Well Test Results and Production Levels
Disclosure of well tests results in this news release should be considered preliminary until detailed pressure transient analysis and well-test interpretations have been completed. Hydrocarbons can be seen during the drilling of a well in numerous circumstances and do not necessarily indicate a commercial discovery or the presence of commercial hydrocarbons in a well. There is no representation by the Company that the disclosed well results included in this news release are necessarily indicative of long-term performance or ultimate recovery. As a result, readers are cautioned not to place reliance on such rates in calculating the aggregate production for the Company or that such rates are indicative of future performance of the well.
In addition, reported production levels may not be reflective of sustainable production rates and future production rates may differ materially from the production rates reflected in this news release due to, among other factors, difficulties or interruptions encountered during the production of hydrocarbons.
Boe Conversion
The term "boe" is used in this news release. Boe may be misleading, particularly if used in isolation. A boe conversion ratio of cubic feet to barrels is based on an energy equivalency conversion method primarily applicable at the burner tip and does not represent a value equivalency at the wellhead. In this news release, boe has been expressed using the Colombian conversion standard of 5.7 Mcf: 1 bbl required by the Colombian Ministry of Mines and Energy.
Definitions:
2P |
Proved plus probable reserves |
API |
American Petroleum Institute |
bbl(s) |
Barrel(s) of oil |
bbl/d |
Barrel of oil per day |
boe |
Refer to "Boe Conversion" disclosure above |
boe/d |
Barrel of oil equivalent per day |
C$ |
Canadian dollars |
mcf |
Thousand cubic feet |
mmcf/d |
Million cubic feet per day |
Net Production |
Net production after royalties represents the Company's working interest volumes, net of royalties and internal consumption |
PDP |
Proved Developed Producing |
psi |
per square inch |
WI |
Working Interest |
"Proved Developed Producing Reserves" are those reserves that are expected to be recovered from completion intervals open at the time of the estimate. These reserves may be currently producing or, if shut-in, they must have previously been on production, and the date of resumption of production must be known with reasonable certainty.

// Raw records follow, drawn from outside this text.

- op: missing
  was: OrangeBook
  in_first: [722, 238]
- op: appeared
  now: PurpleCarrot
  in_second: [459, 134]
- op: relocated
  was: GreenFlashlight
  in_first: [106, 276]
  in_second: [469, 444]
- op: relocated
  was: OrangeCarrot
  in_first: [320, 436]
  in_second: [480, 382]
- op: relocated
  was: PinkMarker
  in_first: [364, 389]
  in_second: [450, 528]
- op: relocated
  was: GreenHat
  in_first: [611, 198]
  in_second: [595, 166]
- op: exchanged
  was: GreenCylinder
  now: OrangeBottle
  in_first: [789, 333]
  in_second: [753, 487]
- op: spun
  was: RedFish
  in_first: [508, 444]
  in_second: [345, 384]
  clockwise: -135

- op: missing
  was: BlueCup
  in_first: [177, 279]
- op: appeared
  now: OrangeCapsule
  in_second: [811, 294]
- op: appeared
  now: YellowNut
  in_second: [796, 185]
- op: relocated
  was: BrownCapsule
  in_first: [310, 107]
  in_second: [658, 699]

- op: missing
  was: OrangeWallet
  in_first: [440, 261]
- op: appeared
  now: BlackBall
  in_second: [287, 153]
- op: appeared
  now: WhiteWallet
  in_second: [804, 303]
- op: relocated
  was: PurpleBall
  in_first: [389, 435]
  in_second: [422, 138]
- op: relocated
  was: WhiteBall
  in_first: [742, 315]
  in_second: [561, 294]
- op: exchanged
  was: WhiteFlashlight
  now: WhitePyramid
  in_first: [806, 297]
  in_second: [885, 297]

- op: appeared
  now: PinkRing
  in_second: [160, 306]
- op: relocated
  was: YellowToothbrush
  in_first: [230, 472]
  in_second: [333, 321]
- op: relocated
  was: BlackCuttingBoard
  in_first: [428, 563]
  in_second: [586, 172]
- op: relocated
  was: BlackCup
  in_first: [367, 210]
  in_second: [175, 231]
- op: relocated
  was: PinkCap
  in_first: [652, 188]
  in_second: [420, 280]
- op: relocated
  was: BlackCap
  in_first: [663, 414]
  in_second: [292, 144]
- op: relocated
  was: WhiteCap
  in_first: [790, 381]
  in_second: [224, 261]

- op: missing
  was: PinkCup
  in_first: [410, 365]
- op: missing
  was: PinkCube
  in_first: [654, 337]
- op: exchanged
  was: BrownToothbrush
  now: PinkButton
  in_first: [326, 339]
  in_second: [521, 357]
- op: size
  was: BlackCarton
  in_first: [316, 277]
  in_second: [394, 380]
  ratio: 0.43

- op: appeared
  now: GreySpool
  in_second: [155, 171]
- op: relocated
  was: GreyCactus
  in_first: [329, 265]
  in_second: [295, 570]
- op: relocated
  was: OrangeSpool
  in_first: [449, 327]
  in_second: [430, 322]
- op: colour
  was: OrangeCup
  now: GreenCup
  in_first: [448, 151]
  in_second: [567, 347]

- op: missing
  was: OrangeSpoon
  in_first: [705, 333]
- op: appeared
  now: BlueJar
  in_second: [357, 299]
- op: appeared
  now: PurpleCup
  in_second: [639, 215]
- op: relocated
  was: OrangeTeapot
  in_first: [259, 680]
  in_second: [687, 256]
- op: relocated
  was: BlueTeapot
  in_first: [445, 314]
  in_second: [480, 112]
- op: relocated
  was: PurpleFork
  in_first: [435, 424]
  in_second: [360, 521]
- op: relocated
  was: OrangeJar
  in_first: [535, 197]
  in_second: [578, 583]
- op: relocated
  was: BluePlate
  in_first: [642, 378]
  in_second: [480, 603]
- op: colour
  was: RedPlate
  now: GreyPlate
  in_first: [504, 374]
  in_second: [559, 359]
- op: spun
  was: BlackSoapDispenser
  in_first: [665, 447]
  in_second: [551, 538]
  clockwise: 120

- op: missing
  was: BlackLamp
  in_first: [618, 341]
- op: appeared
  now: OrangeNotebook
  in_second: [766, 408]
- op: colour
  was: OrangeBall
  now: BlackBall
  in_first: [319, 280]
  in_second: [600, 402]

"Proved" reserves are those reserves that can be estimated with a high degree of certainty to be recoverable. It is likely that the actual remaining quantities recovered will exceed the estimated proved reserves.
"Probable" reserves are those additional reserves that are less certain to be recovered than proved reserves. It is equally likely that the actual remaining quantities recovered will be greater or less than the sum of the estimated proved plus probable reserves.